Building Agentic AI-Powered Digital Twins for Manufacturing Operations

The manufacturing shop floor has always suffered from a hard truth: the people who need to make decisions rarely have the full picture. Data lives in silos, dashboards are two-dimensional, and understanding where a problem is happening often means physically walking the line. In a recent NVIDIA OpenUSD Insiders live stream, engineers from Sight Machine, Kinetic Vision, Microsoft, and NVIDIA walked through a working system that attacks this problem head-on: an agentic AI-powered digital twin that fuses live production data with a photorealistic, browser-streamed 3D model of an entire bottling line.
This article breaks down what they built, the architecture underneath it, and the practical pipeline for turning a physical factory into a live, decision-making digital twin.
Why digital twins, and why now
A digital twin is only useful if it changes a decision. As the panel put it, the goal isn’t a pretty 3D model — it’s turning every person on the shop floor into a decision-maker who can respond to changing line conditions with data-backed recommendations. The headline manufacturing KPIs are familiar: increase line throughput, hold schedule adherence, maximize machine efficiency and availability, and cut unplanned downtime.
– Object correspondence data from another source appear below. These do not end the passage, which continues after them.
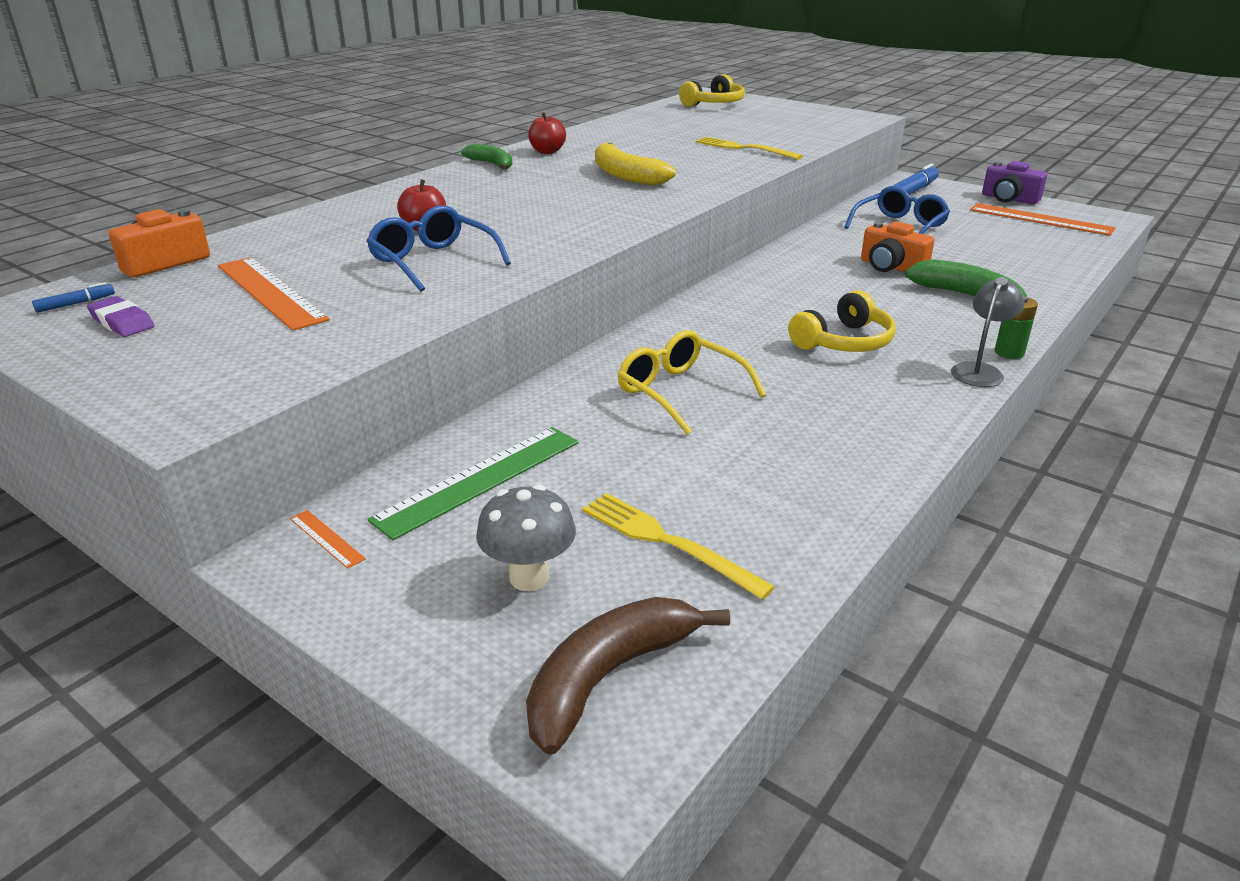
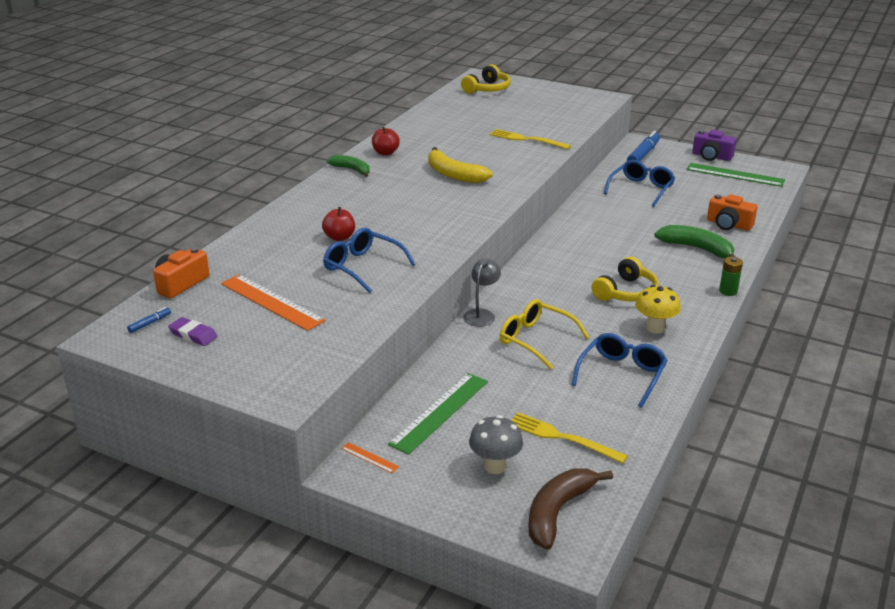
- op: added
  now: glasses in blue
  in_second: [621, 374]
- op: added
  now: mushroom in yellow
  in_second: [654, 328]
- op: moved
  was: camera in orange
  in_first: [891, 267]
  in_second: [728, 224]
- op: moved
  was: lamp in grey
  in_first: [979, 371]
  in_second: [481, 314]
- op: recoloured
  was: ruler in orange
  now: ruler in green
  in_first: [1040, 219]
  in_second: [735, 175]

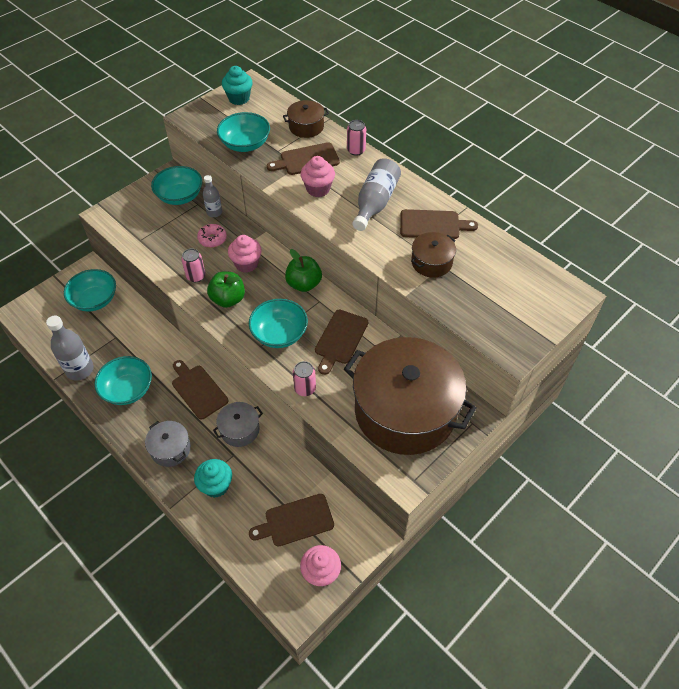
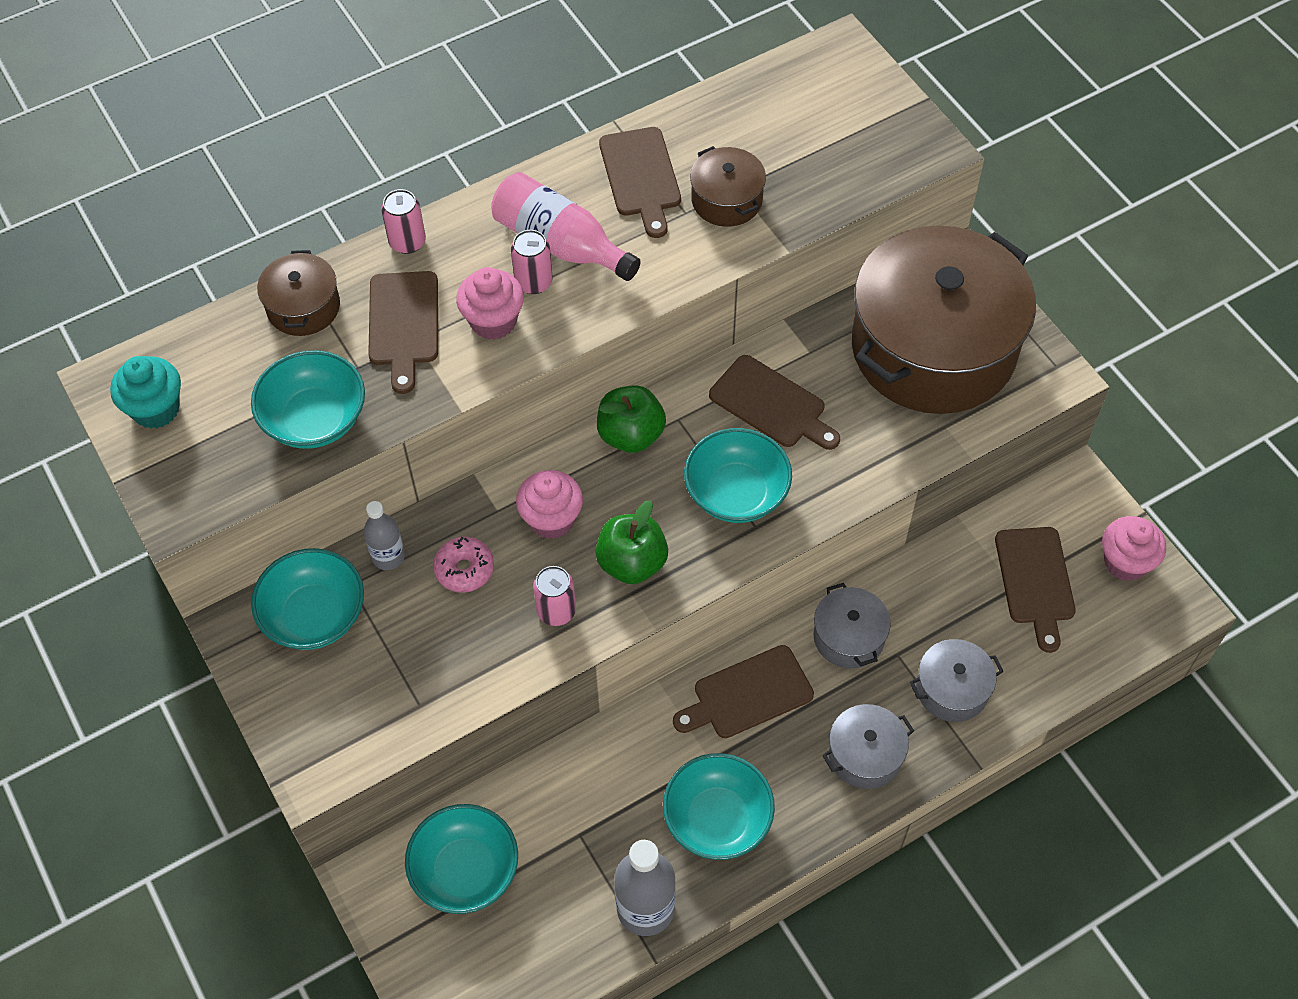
- op: moved
  was: can in pink
  in_first: [305, 388]
  in_second: [533, 282]
- op: replaced
  was: cupcake in turquoise
  now: pot in grey
  in_first: [216, 486]
  in_second: [952, 689]
- op: recoloured
  was: bottle in grey
  now: bottle in pink
  in_first: [375, 203]
  in_second: [560, 243]
- op: turned
  was: cutting board in brown
  in_first: [433, 225]
  in_second: [641, 176]
  clockwise: 150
A single fault ripples across the line — a jammed labeler delays the conveyor and drags throughput down to 3,100 of a possible 7,200 cases per hour. The core problem a digital twin exists to catch.
What makes the current generation different is the convergence of three things: OpenUSD as a common 3D data format, cloud GPU streaming that puts a photorealistic twin on any browser, and agentic AI that doesn’t just visualize the past but recommends the next action. NVIDIA frames this as part of the broader shift toward physical AI — AI systems that perceive, reason about, and act on the physical world.
Crucially, the panel emphasized this is a brownfield story. These are existing bottling lines with PLCs and systems deployed over many years. The digital twin is an additive layer on top of that stack, not a rip-and-replace.
The manufacturing use cases
The live demo centered on a bottling line, and the use cases mapped directly to what operators do every day.
Real-time performance monitoring and visualization. The twin provides a single, immersive 3D view of the whole line. Operators see machine status, filler speed, production volume, machine efficiency, and even which flavor is running — without walking the line or stitching together partial information. Live metrics render on the left of the application, per-asset attributes at the bottom, and the same data appears as billboards floating above each machine inside the streamed 3D scene.
Fault detection and root-cause analysis. When a machine faults — a filler, in the demo — the system doesn’t just flag it in a table. It zooms into the asset and highlights the specific failing component in red, in this case a conveyor/airveyor jam, pinpointing exactly where the operator needs to focus. This is only possible because the USD asset is segmented into components, so live data can be mapped to an exact physical location.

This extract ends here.